While stereotactic body radiotherapy (SBRT) has been well-established as an effective treatment for early-stage lung cancer, follow-up studies have suggested that the incidence of regional recurrence and distant metastasis can be significant. Given that the histologic subtype of lung adenocarcinoma on either surgical or core biopsy specimens has been recognized as a prognostic factor, we sought to evaluate outcomes after SBRT for early-stage lung adenocarcinoma based on this variable.
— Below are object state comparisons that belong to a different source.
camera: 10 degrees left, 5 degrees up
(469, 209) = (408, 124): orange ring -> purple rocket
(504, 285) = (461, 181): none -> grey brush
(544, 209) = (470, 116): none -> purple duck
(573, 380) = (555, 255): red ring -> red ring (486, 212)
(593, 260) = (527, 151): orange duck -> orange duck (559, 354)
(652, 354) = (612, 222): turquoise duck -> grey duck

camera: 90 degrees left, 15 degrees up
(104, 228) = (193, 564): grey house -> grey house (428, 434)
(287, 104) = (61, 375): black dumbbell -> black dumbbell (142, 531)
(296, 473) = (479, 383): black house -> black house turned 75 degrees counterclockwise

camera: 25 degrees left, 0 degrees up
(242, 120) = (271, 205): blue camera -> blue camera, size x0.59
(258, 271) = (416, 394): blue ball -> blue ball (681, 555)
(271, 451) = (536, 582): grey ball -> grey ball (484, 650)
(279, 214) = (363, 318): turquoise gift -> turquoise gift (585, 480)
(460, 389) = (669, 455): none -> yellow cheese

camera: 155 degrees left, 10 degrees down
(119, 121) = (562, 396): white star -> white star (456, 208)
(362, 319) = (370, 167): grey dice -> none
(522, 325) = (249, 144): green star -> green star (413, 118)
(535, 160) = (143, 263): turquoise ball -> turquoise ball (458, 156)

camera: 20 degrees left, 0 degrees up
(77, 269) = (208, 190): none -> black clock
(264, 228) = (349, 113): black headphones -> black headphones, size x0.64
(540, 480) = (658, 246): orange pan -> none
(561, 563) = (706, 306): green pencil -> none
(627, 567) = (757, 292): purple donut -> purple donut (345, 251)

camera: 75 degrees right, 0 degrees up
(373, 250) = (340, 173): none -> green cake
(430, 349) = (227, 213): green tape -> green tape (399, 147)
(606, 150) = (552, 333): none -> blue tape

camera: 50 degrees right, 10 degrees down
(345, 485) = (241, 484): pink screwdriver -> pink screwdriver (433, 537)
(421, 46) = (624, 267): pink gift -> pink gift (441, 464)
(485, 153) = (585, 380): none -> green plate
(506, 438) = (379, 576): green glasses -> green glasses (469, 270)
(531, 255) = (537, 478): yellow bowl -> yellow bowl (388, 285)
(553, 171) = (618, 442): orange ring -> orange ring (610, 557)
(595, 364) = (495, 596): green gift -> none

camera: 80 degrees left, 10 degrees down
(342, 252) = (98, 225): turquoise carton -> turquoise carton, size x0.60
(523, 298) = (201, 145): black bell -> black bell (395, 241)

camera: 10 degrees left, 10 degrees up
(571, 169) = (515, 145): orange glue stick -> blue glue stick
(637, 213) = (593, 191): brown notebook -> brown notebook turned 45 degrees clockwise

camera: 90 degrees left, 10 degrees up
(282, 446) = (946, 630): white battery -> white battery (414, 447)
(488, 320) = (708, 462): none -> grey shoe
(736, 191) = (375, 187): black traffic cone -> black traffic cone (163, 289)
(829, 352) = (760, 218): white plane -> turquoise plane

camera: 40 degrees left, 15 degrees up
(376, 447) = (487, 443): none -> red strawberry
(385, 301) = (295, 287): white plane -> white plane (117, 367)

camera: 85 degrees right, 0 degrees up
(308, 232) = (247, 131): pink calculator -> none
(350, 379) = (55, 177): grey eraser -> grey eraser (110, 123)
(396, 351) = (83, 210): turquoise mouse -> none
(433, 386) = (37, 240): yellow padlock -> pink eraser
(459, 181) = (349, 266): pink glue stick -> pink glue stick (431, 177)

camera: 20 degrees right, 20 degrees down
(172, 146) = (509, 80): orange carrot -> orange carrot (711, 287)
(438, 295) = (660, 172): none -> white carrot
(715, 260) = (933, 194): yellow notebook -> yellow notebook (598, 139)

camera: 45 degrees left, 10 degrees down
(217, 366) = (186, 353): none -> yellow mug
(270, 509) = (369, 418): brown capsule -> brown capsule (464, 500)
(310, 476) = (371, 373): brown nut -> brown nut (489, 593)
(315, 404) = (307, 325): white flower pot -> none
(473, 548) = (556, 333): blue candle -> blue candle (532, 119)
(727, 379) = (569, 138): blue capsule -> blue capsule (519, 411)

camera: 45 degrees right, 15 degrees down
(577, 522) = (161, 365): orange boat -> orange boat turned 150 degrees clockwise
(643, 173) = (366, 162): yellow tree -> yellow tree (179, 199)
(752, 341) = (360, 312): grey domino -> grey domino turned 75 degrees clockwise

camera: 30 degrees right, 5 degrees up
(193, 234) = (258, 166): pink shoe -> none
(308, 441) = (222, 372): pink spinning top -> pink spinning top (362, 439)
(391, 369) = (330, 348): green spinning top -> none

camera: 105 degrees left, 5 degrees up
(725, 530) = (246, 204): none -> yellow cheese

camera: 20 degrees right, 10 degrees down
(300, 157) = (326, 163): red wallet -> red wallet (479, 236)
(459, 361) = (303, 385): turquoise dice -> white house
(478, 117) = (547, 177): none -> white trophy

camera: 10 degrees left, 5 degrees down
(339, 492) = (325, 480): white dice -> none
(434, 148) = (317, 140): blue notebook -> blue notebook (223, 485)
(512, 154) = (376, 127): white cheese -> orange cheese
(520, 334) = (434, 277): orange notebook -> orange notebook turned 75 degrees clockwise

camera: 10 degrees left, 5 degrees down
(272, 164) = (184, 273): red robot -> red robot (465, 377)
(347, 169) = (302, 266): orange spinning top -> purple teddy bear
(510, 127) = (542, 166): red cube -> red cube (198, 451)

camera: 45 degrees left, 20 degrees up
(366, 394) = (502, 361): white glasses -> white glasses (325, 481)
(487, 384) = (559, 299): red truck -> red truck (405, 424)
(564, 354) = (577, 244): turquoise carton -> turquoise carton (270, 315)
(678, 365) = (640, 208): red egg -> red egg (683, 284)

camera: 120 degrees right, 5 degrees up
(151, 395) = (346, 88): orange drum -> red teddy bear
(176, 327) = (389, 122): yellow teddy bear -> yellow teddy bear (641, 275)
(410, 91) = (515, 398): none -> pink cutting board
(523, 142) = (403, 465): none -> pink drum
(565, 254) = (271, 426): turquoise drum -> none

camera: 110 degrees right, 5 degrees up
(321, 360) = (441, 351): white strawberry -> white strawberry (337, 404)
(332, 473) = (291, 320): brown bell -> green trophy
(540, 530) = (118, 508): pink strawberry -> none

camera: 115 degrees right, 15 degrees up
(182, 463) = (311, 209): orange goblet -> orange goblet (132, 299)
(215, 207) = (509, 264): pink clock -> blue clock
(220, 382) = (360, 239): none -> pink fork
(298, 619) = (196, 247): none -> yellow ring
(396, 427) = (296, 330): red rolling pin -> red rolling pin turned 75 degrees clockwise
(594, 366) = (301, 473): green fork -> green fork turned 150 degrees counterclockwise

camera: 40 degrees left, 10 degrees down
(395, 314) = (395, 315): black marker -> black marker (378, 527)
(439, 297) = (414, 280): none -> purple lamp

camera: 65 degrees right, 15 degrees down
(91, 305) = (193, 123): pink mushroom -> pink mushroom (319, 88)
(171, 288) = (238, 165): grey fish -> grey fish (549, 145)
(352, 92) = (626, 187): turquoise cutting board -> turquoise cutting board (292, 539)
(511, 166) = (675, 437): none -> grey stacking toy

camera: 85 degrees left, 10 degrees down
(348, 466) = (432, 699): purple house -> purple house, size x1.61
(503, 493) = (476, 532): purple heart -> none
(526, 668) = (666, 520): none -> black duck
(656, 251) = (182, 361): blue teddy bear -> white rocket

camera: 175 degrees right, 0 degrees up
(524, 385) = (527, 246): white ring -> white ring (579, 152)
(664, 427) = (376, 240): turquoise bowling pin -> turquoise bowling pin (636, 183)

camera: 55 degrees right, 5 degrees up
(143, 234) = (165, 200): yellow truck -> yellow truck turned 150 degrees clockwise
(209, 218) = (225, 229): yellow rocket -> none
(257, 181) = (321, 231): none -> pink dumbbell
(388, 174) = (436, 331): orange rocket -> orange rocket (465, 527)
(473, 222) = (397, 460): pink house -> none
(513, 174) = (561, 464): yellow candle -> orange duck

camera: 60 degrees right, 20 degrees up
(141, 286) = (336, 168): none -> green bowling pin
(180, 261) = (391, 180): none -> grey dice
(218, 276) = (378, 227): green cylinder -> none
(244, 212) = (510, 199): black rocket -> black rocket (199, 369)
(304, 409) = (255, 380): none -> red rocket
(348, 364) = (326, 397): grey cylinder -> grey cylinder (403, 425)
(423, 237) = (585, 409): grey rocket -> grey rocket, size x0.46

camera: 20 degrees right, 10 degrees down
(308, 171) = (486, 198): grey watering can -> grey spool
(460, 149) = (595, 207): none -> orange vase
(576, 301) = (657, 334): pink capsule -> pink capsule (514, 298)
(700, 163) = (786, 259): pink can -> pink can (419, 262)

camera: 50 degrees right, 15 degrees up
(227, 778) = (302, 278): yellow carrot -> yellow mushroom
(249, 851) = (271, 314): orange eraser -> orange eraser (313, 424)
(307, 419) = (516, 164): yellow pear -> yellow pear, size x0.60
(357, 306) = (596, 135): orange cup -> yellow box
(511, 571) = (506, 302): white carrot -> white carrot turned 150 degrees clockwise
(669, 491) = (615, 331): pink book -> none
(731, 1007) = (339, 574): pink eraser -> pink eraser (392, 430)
A review of institutional registries identified 51 consecutive patients (55 lesions) with stage I to IIA lung adenocarcinoma who had undergone definitive SBRT at our institution from August 2009 to August 2016. Potentially prognostic indicators including International Association for the Study of Lung Cancer, American Thoracic Society, and European Respiratory Society (IASLC/ATS/ERS) histologic subtypes of lung adenocarcinoma, positron emission tomography (PET) parameters of maximal standardized uptake value (SUVmax), PET volume (volume at 40% of SUVmax), PET volume multiply SUVmax and TLG (total lesion glycolysis), T stage and the pattern of initial presentation (uni- versus multi-focal) as well as pre-SBRT history of malignancy were analyzed to determine if there was an association with local, nodal, regional, distant failure and overall survival rates using logistic regression models. The median follow-up for the entire cohort was 2.17 years. The failure rates of local, nodal, regional, and distant were 5.6%, 19.2%, 25.9% and 24.5%, respectively. The overall survival rate was 71.2%. The PET parameters volume, volume times maximal SUV and TLG as well as T stage (T3 above) were identified as significant predictors (p<0.05) for local control. Any pre-SBRT history of malignancy was significantly associated with higher incidence of distant metastasis. The histologic subtype of adenocarcinoma and presentation of multi-focal lesions were not associated with treatment outcomes (p>0.05, for all). We demonstrated that volume of PET and T stage were significant predictors of local control after SBRT for early-stage adenocarcinoma of the lung. A history of prior malignancy was associated with a high incidence of distant metastasis. We are unable to identify histologic subtype of adenocarcinoma and multi-focal lesions at presentation as prognostic factors.